In my dream I was at this big party, that I am guessing was at some kind of resort, or hotel. There were people everywhere dressed up and they were dancing, and eating, and there was loud music, it was a bit overwhelming. It was fun at first and I was a little distracted, but I remember wandering around the party looking for my husband. Guys kept coming up to me and trying to get me to talk to them, or dance with them, or give me food, etc...but all I wanted to do was get past them so that I could find my husband. There were all these different levels and staircases and I kept climbing from level to level and the party got quieter and less crazy- the people were nicer and there were less of them on every level. Still every time I got to a new level I would have to wander around, and tell guys that I wasn't interested. Finally I remember having kind of an "aha" moment, I knew that my husband would be on the top level, because he liked quiet and peace. I knew I would find him up there, so I rushed up the stairs and past all the parties and people and there he was, waiting for me at the top- he took me in his arms and gave me a big hug- and it was just the best feeling...knowing I had worked so hard to find him and being with him was the most peaceful wonderful feeling in the world. Then I woke up! The best part of course is that he was right next to me and I could snuggle up next to him and thank my Father in Heaven that I really did find him in real life.
So-- the moral of this crazy dream? I think its a parallel for dating life.
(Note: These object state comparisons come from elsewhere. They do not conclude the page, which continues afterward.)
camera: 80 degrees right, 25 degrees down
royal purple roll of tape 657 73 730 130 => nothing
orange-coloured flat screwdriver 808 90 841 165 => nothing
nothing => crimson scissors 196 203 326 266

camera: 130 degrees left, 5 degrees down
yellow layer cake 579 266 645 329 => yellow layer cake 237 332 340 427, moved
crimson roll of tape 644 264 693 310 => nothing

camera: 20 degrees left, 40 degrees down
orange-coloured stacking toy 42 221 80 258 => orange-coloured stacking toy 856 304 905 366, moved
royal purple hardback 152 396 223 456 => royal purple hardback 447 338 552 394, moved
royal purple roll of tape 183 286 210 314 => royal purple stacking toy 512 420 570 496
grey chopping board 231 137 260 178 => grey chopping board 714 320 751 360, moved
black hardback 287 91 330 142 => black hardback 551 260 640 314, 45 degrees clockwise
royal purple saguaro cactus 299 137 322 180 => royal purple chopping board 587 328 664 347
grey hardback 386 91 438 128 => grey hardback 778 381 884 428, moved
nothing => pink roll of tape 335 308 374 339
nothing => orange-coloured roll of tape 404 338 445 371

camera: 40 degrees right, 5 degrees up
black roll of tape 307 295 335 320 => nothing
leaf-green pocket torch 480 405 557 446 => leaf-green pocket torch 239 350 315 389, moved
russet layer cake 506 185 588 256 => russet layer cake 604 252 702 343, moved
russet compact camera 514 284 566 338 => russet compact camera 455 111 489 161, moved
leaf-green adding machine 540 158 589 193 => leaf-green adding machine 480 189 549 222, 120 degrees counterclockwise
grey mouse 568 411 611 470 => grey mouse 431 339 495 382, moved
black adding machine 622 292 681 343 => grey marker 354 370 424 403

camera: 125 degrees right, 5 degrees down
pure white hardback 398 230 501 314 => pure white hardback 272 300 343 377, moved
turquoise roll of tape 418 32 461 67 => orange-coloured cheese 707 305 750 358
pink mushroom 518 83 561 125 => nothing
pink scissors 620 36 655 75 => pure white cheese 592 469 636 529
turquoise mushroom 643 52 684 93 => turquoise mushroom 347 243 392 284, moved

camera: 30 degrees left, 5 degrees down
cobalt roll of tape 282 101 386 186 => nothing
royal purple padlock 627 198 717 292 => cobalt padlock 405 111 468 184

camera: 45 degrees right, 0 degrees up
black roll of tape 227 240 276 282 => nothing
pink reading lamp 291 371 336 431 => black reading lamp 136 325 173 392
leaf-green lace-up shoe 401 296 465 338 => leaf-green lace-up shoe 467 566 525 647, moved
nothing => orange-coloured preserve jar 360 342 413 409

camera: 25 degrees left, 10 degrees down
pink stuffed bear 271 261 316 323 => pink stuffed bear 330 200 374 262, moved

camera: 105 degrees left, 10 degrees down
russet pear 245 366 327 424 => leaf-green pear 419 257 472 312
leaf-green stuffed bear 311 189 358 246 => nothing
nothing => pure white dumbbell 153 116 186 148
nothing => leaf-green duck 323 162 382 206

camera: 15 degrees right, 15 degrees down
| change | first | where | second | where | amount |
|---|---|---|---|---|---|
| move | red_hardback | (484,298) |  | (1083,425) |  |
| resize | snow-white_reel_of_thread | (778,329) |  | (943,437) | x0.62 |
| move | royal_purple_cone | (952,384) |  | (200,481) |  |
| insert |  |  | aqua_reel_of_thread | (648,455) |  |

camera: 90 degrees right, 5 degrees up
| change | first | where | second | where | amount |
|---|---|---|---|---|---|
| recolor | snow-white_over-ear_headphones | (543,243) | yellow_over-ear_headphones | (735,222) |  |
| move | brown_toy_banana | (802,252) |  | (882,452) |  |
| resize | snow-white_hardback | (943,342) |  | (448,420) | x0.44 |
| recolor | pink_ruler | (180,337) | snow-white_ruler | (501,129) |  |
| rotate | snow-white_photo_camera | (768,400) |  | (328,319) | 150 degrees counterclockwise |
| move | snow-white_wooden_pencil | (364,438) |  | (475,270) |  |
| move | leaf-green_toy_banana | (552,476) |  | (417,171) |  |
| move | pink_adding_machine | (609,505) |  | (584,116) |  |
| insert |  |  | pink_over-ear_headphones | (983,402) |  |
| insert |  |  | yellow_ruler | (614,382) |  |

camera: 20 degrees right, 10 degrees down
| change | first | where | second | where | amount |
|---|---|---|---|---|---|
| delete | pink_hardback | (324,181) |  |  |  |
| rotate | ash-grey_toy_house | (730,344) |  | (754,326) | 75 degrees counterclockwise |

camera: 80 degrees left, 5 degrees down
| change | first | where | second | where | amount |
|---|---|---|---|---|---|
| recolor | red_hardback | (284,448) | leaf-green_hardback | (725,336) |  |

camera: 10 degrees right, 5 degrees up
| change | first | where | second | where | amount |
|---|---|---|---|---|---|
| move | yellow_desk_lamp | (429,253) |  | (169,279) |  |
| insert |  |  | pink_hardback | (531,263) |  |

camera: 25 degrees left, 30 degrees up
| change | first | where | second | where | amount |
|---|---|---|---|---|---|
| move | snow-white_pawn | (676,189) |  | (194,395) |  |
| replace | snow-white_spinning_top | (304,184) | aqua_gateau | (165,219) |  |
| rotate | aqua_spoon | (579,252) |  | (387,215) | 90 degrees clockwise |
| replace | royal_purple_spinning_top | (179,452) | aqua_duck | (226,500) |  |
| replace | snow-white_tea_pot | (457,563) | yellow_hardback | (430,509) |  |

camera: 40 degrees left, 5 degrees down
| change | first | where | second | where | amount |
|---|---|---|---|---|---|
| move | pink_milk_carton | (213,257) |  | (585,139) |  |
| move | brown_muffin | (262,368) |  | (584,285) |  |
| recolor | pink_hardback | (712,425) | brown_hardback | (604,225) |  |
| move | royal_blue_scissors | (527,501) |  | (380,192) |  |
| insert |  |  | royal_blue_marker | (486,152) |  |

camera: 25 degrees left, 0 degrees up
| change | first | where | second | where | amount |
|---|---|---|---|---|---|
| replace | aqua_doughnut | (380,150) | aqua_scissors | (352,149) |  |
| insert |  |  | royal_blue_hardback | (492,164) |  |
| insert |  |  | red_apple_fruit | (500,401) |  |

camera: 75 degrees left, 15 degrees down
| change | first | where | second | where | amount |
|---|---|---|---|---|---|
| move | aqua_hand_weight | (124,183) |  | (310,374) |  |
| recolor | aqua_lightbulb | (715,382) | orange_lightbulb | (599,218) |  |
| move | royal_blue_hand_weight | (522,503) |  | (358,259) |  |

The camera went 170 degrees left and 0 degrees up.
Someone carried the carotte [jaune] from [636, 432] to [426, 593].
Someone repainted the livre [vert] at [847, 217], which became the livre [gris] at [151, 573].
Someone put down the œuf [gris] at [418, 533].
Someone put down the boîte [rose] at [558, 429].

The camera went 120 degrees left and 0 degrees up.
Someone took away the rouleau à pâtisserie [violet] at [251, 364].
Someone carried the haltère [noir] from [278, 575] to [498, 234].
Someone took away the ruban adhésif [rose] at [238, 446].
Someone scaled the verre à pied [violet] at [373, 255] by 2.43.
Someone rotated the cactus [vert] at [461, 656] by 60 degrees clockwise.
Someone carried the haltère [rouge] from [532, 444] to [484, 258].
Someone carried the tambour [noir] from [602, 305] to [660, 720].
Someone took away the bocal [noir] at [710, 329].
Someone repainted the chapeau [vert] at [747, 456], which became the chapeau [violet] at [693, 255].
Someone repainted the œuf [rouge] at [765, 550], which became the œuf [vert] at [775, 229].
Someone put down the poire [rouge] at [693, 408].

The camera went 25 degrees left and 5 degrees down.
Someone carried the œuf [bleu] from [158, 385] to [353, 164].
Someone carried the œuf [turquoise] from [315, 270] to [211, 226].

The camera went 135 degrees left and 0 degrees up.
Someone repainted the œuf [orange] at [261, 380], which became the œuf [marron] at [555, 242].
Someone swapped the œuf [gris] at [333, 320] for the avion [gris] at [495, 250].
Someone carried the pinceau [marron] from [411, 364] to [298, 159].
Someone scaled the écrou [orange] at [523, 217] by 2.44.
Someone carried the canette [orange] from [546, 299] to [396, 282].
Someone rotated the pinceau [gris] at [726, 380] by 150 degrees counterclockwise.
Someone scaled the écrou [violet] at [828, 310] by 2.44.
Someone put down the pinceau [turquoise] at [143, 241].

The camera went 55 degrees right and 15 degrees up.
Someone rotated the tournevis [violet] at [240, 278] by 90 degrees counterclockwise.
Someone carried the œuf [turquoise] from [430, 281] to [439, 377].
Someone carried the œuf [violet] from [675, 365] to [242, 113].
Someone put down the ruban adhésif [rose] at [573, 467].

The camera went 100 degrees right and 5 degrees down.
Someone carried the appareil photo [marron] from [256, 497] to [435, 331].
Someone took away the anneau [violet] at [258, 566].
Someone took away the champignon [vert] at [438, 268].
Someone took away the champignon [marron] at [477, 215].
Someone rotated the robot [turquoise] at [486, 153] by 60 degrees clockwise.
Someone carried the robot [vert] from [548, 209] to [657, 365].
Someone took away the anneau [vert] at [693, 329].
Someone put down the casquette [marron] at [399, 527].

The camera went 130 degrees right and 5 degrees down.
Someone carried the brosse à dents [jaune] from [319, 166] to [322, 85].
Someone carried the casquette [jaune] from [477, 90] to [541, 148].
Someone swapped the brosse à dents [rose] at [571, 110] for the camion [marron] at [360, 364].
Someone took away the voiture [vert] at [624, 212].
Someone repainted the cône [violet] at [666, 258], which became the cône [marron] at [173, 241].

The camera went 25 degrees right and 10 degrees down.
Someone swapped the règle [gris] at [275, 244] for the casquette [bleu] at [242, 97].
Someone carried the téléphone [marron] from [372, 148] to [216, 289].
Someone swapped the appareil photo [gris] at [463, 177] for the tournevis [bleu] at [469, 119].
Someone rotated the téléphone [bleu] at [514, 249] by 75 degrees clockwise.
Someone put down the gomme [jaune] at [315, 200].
We wander through different groups, different levels in our life- waiting always for the right person for us. We search through crowds of other guys, knowing somehow that they aren't who we are looking for. I don't think that its incidental that I found him on the topmost level...in the peace and quiet. I think we get distracted for a time looking for the "flashy" and the "heartpounding" kind of love- the "twitterpation" as my parents always called it. When what we are really seeking is the peace, and quiet joy from knowing that we are with someone who loves us as much as we love them. I am not saying that there is "ONE" person for each of us, and that we have to search through the crowds to find "the one". But simply that we have to get past all those different levels of what we THINK we want in a relationship- and realize that true love comes in the comfort of quiet moments. True love is a feeling of perfect peace within ourselves. Suddenly having "fireworks" together and feeling "swept off your feet" seems less important than just simply being together and enjoying every minute of it.

2 comments:

  1. Aleesha, I love you! I don't think anyone could have said it better. Seriously, this really is what dating is all about. Man, you have DEEP dreams! that's awesome!! Really though, dating is this maze of "craziness"... I was telling that to my roommate the other night. She was frustrated with the dating scene, and I said, yeah it's crazy and annoying and frustrating. But just know that he's really THERE! He's out there-- the man you'll be with for forever! I told her to just use this "waiting time" as a time of preparation to be the best she can be when he does come along her path. It's all in the Lord's hands. All we can do is do our best. :)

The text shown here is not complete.